How do you compare this knife with a Wushtof Classic 20cm chefs knife? they are about the same price here in Europe, and i´m divided between the two.

Thanks


----------



## CoqaVin

I have used a Wusthof plenty of times, the garde manger (salad/pastry) guy where I work has a new one, they are decent I guess, but once you go to a J Knife, the profile just doesn't make any sense to me anymore, and I starting to really not like it bc of that, oh yea and how heavy the darn thing is


----------



## psfred

You will also need at least a 1000/6000 grit combination stone to sharpen it, it will not work at all with a steel, the blade is harder than a typical steel. A ceramic hone will work, but the edge it leaves negates most of the advantages of the VG-10.

In comparison to a standard "German" knife: much lighter, tip is both sharper and finer, blade is thinner and less flexible (believe it or not) and it cuts much more easily in vegetables. Might have more "stiction" with potato slices sticking really badly sometimes. MUCH sharper as a rule if maintained properly with stones and strops, but absolutely intolerant of bones and stupid things like opening cans. Wrong profile for rock chopping as the blade is rather flat on the bottom, and twisting while in contact with the board is very likely to knock chips out. You should make sure you don't do those things with this knife.

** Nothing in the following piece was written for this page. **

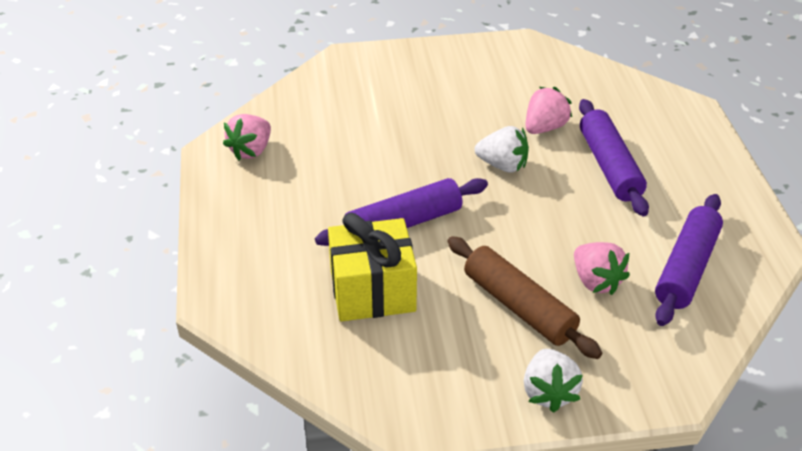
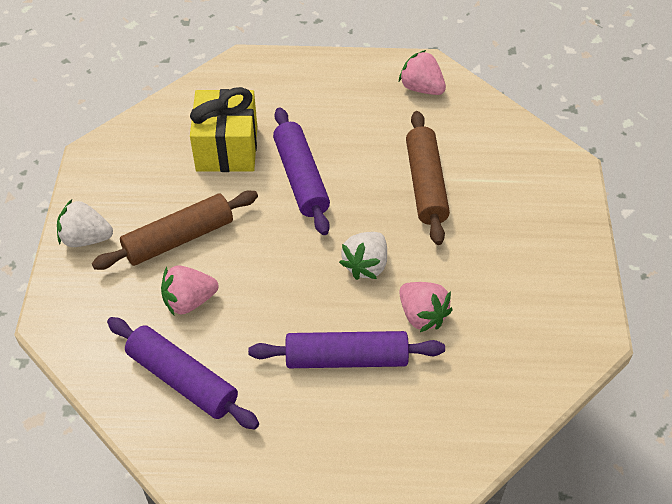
camera: 100 degrees right, 10 degrees up
(389, 137) = (426, 184): none -> brown rolling pin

It will stay sharp much much longer than a Wustof unless it's one of the super hard ones (which will also have a more Japanese profile, I expect). Again, a steel won't help you any with this knife, if you feel the need to touch up strop on black print newspaper or a 6000 grit stone, etc.

VG-10 has been reported to be "chippy", but I suspect most of this issue is the rather ragged factory edge. Japanese knives are usually NOT fully sharpened when shipped, it is assumed that either the seller or the purchaser will sharpen to their own personal specifications. Mine had a usable edge out of the box, but it wasn't anything special and looked like a fine belt grinder finish. A quick sharpening on the stones made a big improvement, and I expect even better results next time I sharpen. Won't be for a long time as this is a home use knife and doesn't get used every day, let alone for hours at a time.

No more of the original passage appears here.